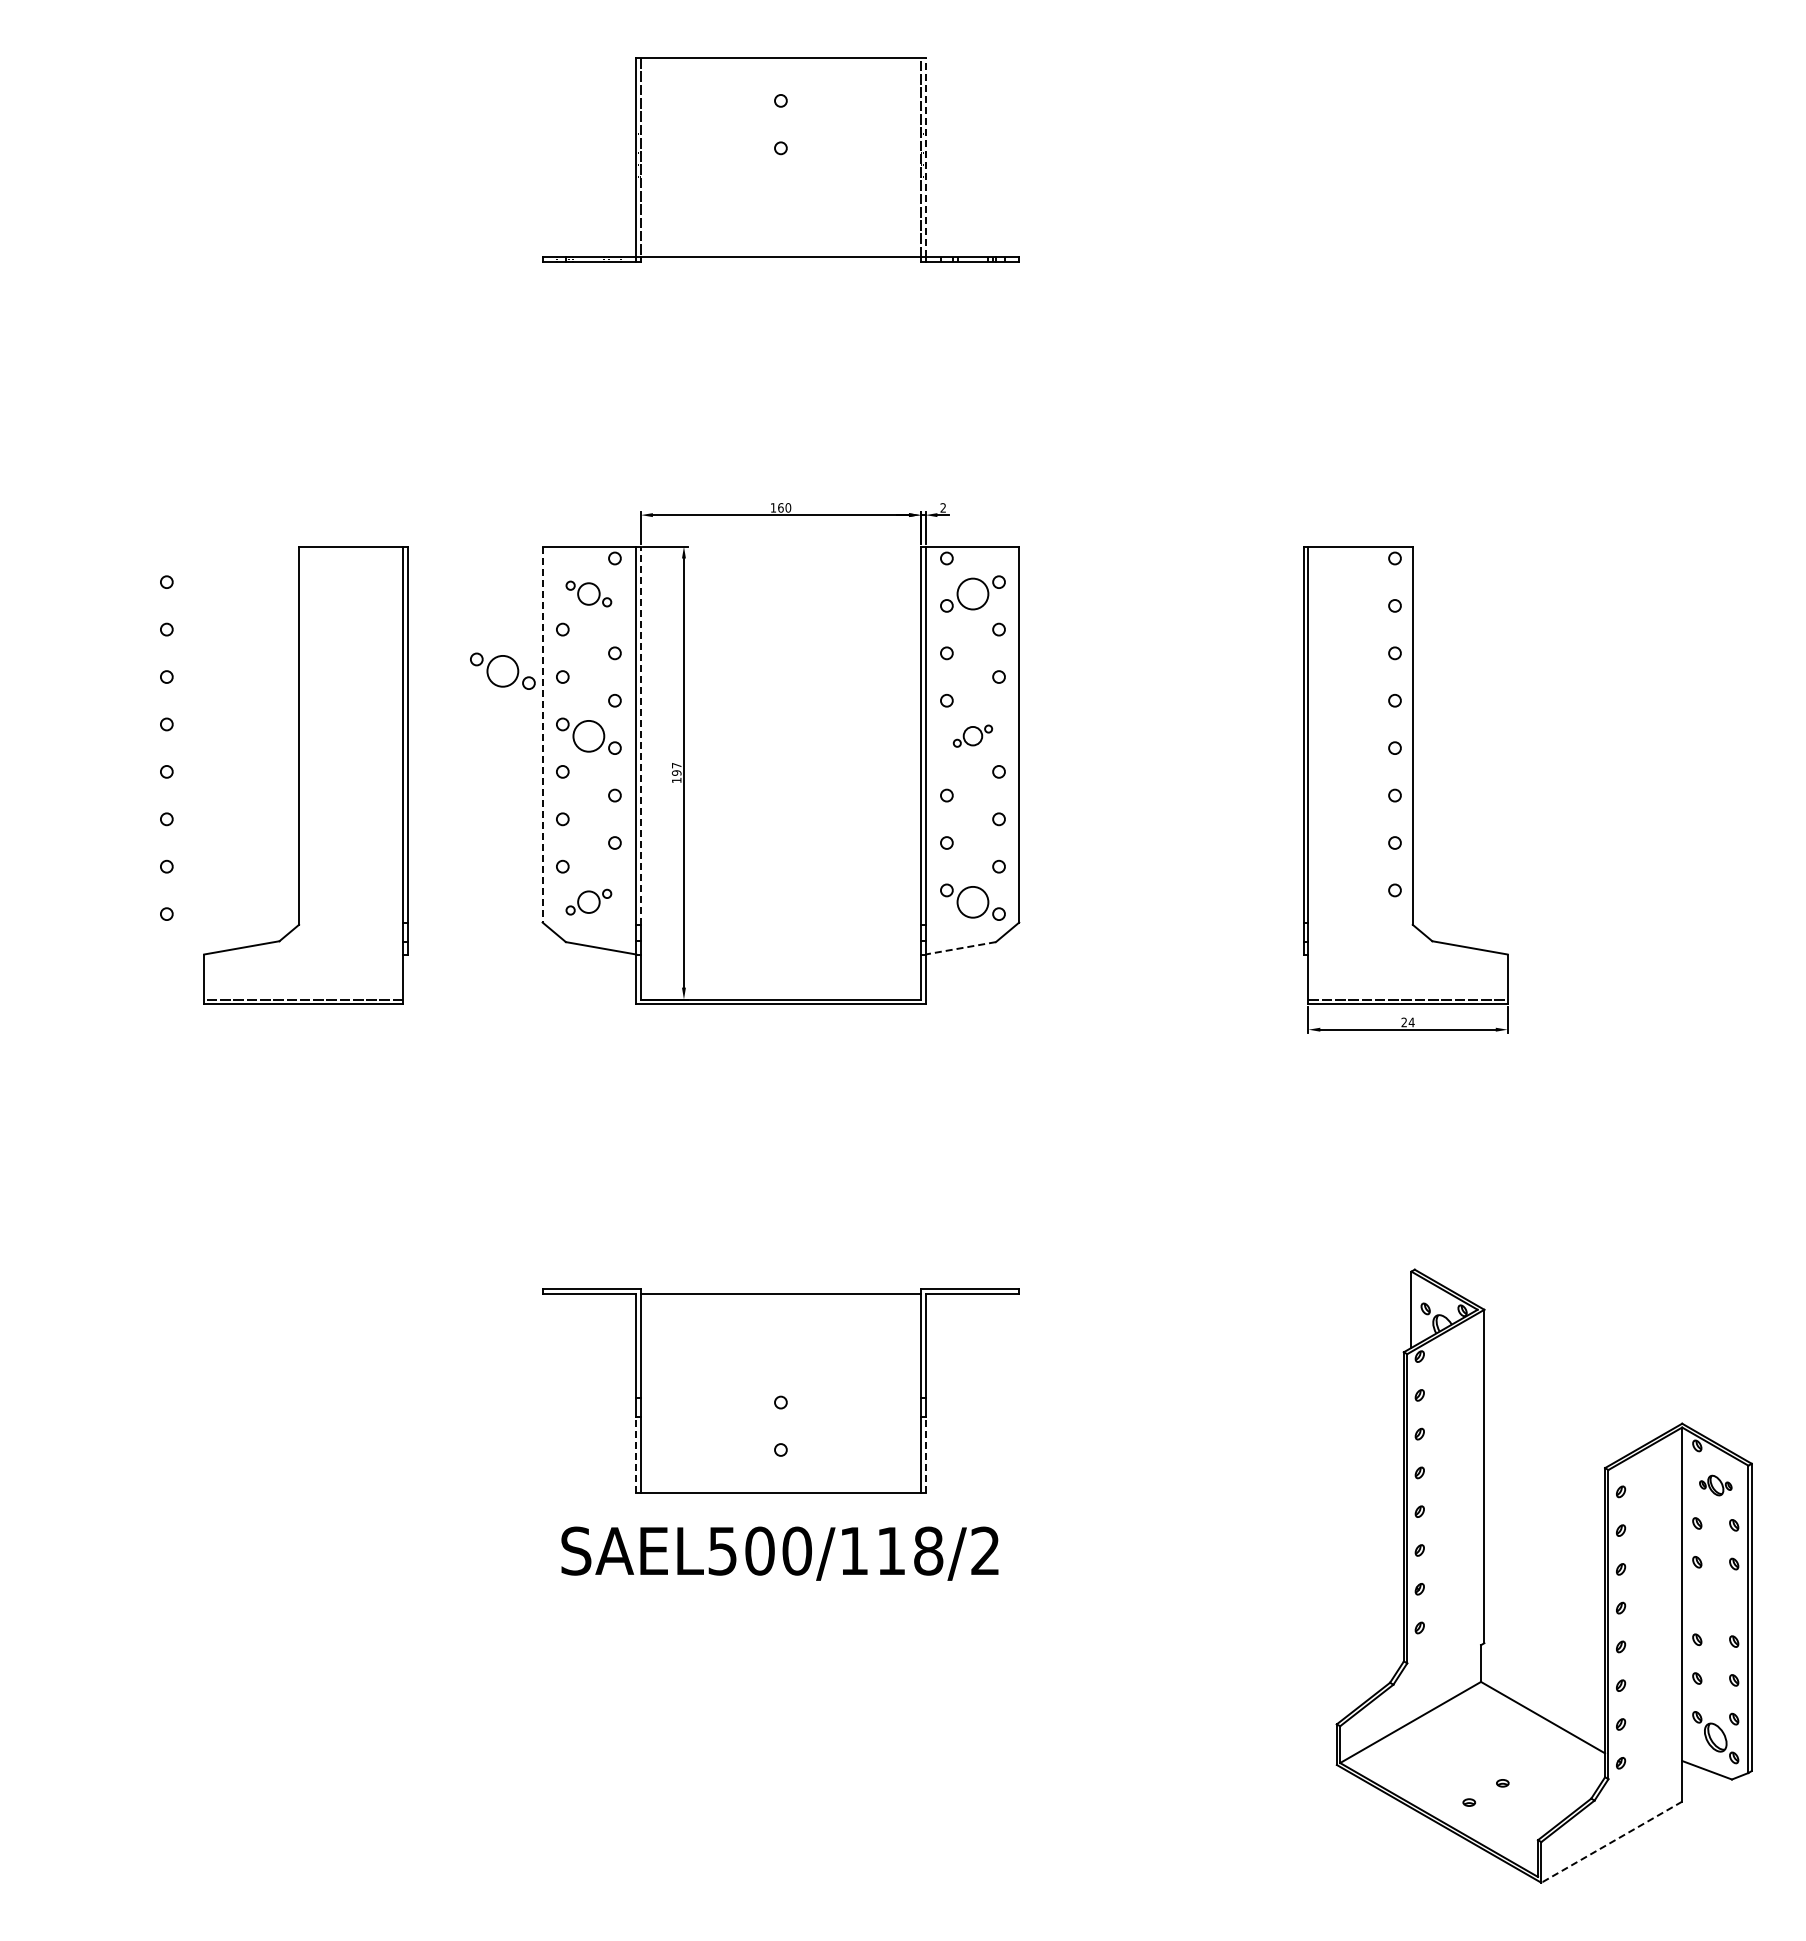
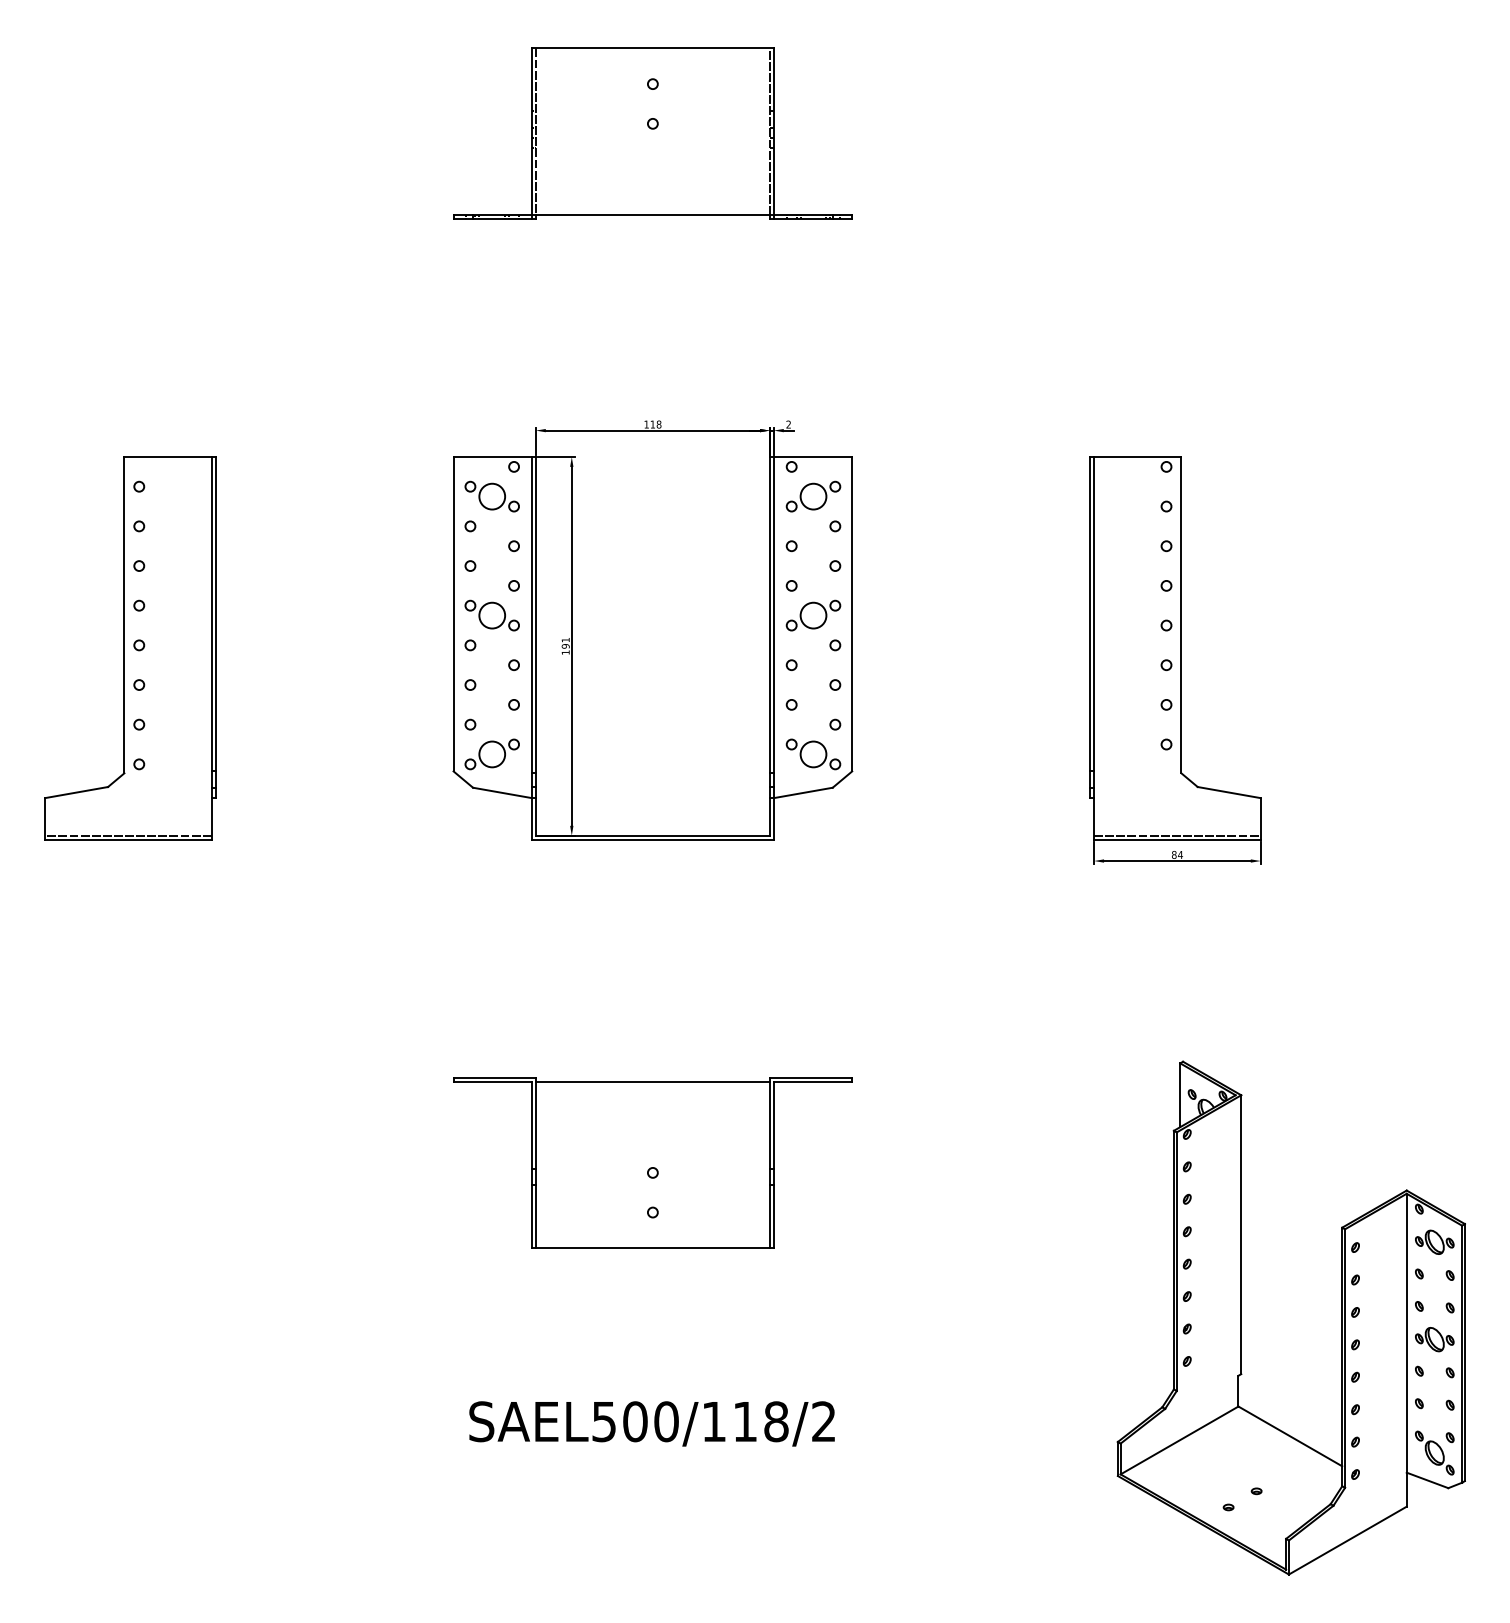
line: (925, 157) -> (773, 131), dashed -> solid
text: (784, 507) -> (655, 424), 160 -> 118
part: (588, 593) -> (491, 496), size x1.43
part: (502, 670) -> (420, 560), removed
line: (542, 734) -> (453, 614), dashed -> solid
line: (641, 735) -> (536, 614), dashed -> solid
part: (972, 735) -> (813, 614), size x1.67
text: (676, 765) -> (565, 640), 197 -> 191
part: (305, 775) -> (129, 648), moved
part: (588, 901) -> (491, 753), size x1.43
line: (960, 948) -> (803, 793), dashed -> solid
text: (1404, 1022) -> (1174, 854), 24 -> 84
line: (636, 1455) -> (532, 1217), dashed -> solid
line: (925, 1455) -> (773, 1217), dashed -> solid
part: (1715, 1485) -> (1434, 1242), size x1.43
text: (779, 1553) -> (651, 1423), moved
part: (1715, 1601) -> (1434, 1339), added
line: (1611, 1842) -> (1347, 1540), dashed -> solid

_ _ _ _ _ _ _

**Your objective**:
All of the material should be written out again exactly, apart from the pictures.

**Answer to this problem**:
line: (925, 157) -> (773, 131), dashed -> solid
text: (784, 507) -> (655, 424), 160 -> 118
part: (588, 593) -> (491, 496), size x1.43
part: (502, 670) -> (420, 560), removed
line: (542, 734) -> (453, 614), dashed -> solid
line: (641, 735) -> (536, 614), dashed -> solid
part: (972, 735) -> (813, 614), size x1.67
text: (676, 765) -> (565, 640), 197 -> 191
part: (305, 775) -> (129, 648), moved
part: (588, 901) -> (491, 753), size x1.43
line: (960, 948) -> (803, 793), dashed -> solid
text: (1404, 1022) -> (1174, 854), 24 -> 84
line: (636, 1455) -> (532, 1217), dashed -> solid
line: (925, 1455) -> (773, 1217), dashed -> solid
part: (1715, 1485) -> (1434, 1242), size x1.43
text: (779, 1553) -> (651, 1423), moved
part: (1715, 1601) -> (1434, 1339), added
line: (1611, 1842) -> (1347, 1540), dashed -> solid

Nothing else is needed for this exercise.